Key takeaways:
Professional traders are paying a 13% premium for downside protection as Bitcoin struggles to maintain support above $66,000.
While stocks and gold remain strong, $910 million in Bitcoin ETF outflows suggest that institutional investor caution is rising.
Bitcoin (BTC) price entered a downward spiral after rejecting near $71,000 on Sunday. Despite successfully defending the $66,000 level throughout the week, options markets reflect growing fear as professional traders avoid downside price exposure.
Even with relative strength in the stock market and gold prices, traders seem to be effectively betting on a $60,000 retest rather than overreacting to Bitcoin price dips.

Bitcoin put (sell) options traded at a 13% premium relative to call (buy) instruments on Thursday. Under neutral conditions, the delta skew metric typically ranges between -6% and +6%, indicating balanced demand for upside and downside strategies. The fact that these levels have been sustained over the past four weeks shows that professional sentiment is leaning heavily toward caution.

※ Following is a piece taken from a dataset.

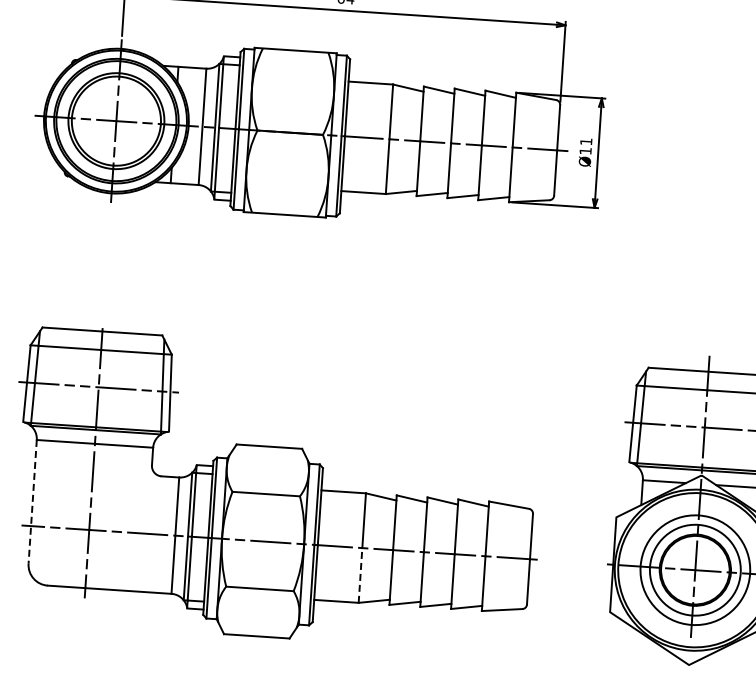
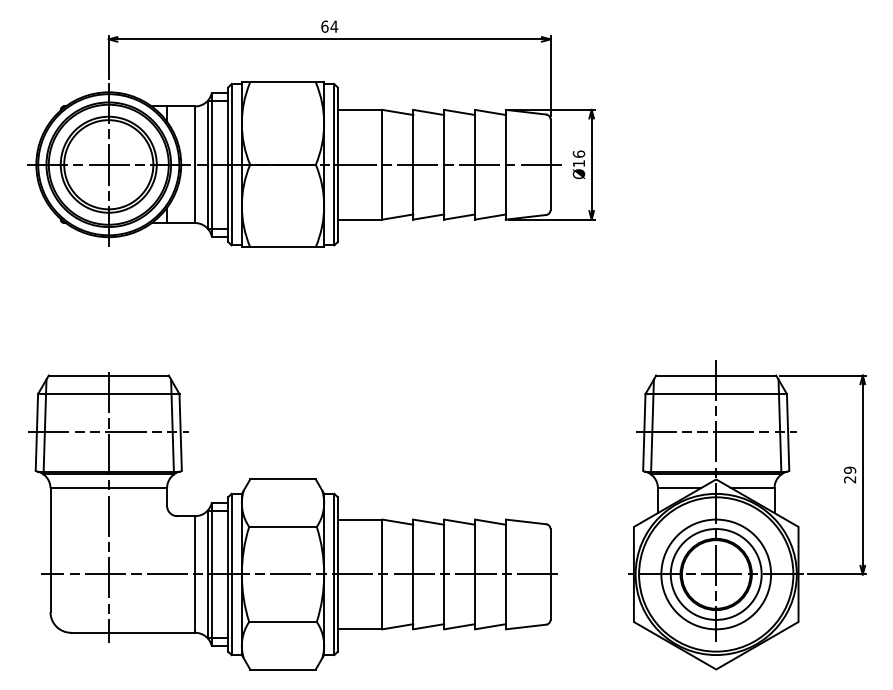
text: (585, 141) -> (578, 153), Ø11 -> Ø16
line: (32, 502) -> (50, 550), dashed -> solid
line: (360, 575) -> (382, 601), dashed -> solid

This bearish bias is clear in the neutral-to-bearish positioning seen in Bitcoin options. According to Laevitas data, the bear diagonal spread, short straddle and short risk reversal were the most traded strategies on the Deribit exchange over the past 48 hours.
The first lowers the cost of the bearish bet because the short-term option loses value faster, while the second maximizes profit if Bitcoin price barely moves. The short risk reversal, on the other hand, generates profit from a downward move with little to no upfront cost, but it carries unlimited risk if the price spikes.
Weak institutional demand for Bitcoin ETFs fuels discontent
To better gauge the risk appetite of traders, analysts often look at stablecoin demand in China. When investors rush to exit the cryptocurrency market, this indicator usually drops below parity.

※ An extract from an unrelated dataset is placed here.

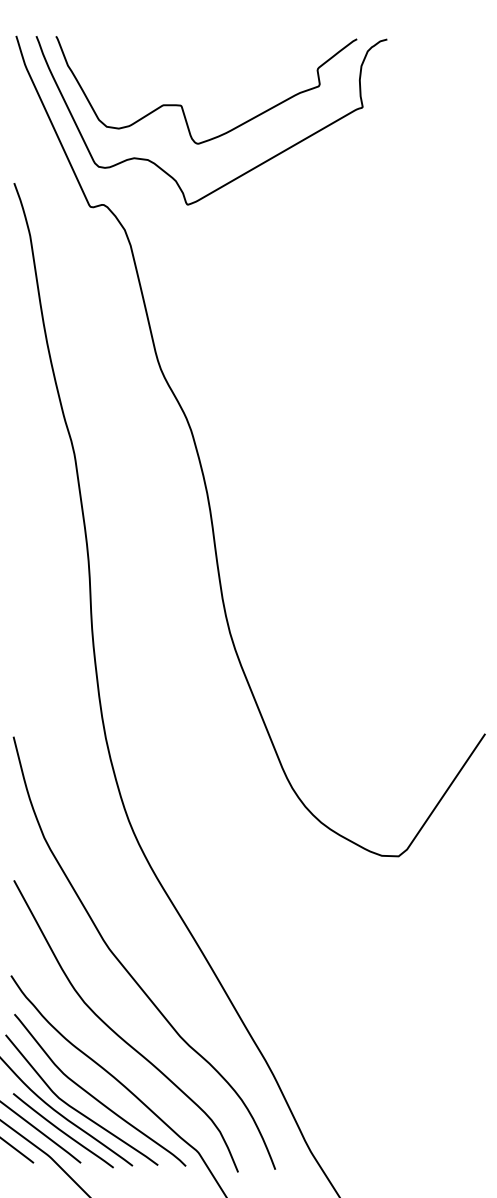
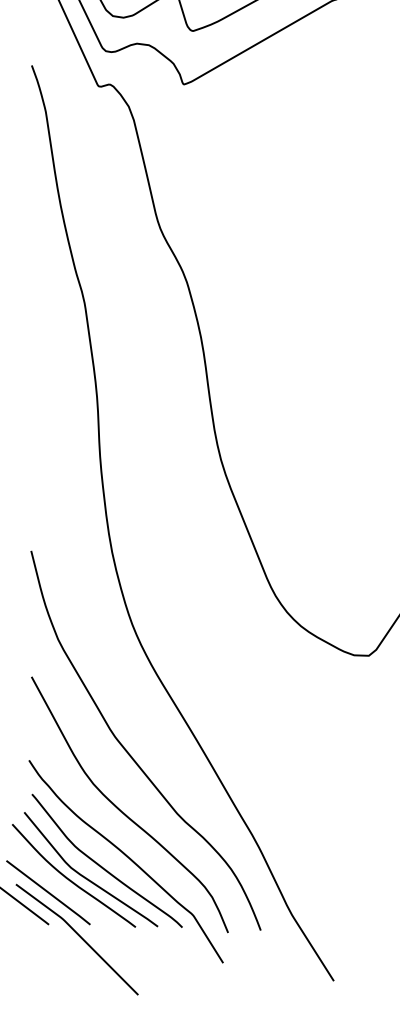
curve: (62, 1130) -> (74, 896), removed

Under neutral conditions, stablecoins should trade at a 0.5% to 1% premium relative to the US dollar/Yuan exchange rate. This premium compensates for the high costs of traditional FX conversion, remittance fees and the regulatory friction caused by China's capital controls. The current 0.2% discount suggests moderate outflows, though this is an improvement from the 1.4% discount seen on Monday.
Part of the current discontent among traders can be explained by the lackluster flows in Bitcoin exchange-traded funds (ETFs), which serve as a proxy for institutional demand.
Related: Bitcoin ETFs still sit on $53B in net inflows despite recent outflows–Bloomberg

US-listed Bitcoin ETFs have seen $910 million in total outflows since Feb. 11, which likely caught bulls off balance, especially as Bitcoin traded 47% below its all-time high while gold prices hovered near $5,000, up 15% in just two months. Similarly, the S&P 500 index sat only 2% below its own all-time high, indicating that this risk-aversion is largely restricted to the cryptocurrency sector.
While Bitcoin options signal a fear of further downside, traders are likely staying extremely cautious until a clear rationale for the crash to $60,200 on Feb. 6 finally emerges.